Publicly, all retailers have—historically—said that data breach disclosures need to happen quickly and publicly. Privately, though, IT and security specialists have long questioned the point of such disclosures, especially the early ones. The initial reports are almost always wrong, shoppers can’t do anything useful with the information and it does little more than create panic, they’ve argued.
Those IT arguments have almost always been kept behind the scenes, but a very prominent Information Security executive–Dawn-Marie Hutchinson of Urban Outfitters—has broken the retail Omertà by discussing these thoughts with The Wall Street Journal. “There is this crazy hysteria” about cyberattacks, she said. “Placing blame, it doesn’t help anybody.”

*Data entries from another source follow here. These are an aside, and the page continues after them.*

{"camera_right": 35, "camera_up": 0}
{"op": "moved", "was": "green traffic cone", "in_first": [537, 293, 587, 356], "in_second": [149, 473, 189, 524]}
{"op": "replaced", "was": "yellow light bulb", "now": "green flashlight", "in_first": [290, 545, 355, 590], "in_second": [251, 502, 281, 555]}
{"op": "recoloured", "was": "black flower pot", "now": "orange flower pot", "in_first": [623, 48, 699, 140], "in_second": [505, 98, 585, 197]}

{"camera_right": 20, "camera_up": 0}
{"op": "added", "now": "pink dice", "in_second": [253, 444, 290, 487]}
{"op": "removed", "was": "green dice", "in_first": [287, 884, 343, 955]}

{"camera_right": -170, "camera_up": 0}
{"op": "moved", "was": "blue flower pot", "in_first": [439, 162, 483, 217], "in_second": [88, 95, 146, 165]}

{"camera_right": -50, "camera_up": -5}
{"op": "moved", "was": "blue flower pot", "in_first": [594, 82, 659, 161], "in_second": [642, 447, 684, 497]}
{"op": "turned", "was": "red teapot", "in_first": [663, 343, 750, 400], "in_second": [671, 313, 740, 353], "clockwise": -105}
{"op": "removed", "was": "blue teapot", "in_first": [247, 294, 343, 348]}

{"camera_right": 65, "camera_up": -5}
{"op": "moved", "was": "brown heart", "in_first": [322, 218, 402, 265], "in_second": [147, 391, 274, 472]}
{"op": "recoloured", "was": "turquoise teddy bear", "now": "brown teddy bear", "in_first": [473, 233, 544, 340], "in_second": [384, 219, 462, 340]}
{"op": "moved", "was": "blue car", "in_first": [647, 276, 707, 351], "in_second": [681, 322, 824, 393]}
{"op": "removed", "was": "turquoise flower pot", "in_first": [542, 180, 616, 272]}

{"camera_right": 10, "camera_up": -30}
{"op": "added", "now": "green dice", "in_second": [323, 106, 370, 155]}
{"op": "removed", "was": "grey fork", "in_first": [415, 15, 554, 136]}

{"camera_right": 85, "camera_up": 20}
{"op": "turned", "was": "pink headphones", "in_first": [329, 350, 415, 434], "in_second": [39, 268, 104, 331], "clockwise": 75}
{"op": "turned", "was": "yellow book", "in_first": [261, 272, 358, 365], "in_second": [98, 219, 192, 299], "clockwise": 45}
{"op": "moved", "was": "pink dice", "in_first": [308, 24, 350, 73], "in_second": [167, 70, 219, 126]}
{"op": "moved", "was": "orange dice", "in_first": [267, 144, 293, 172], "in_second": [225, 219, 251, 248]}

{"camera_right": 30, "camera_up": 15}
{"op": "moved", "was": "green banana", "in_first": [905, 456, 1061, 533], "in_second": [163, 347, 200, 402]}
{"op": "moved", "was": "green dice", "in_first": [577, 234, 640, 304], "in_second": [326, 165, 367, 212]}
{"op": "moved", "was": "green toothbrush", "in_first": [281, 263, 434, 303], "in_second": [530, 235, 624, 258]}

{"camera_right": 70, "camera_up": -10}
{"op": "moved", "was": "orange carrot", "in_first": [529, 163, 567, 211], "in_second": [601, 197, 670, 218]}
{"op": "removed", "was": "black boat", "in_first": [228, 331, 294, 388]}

Hutchinson even disclosed an interesting procedural rule in case of a breach. After a cyberthief attack involving consumer data, the Journal said, Hutchinson’s “first call isn’t to her boss, who is Urban’s technology chief. Instead, it’s to the company’s general counsel, a shift the company made post-Target to cloak the conversations under attorney-client privilege.”
Although Hutchinson’s facts are correct and represent a widely-held opinion, the public act of arguing for disclosure delays is impressively ill-advised. Consumers don’t react to facts. They react to emotions. If they hear a retailer speaking of the need to keep data-breach (involving customer data) details secret from those customer victims, it will generate outrage and a sense of betrayal.
Surveys routinely show that shoppers lack trust in retailers, suspicions that would be sharply expanded by such public comments. This is classic damage control. Right and wrong doesn’t matter and breach details do not matter. It’s all about a sense of trust. And arguing for secrecy to the people you want to keep the information from is never a wise move.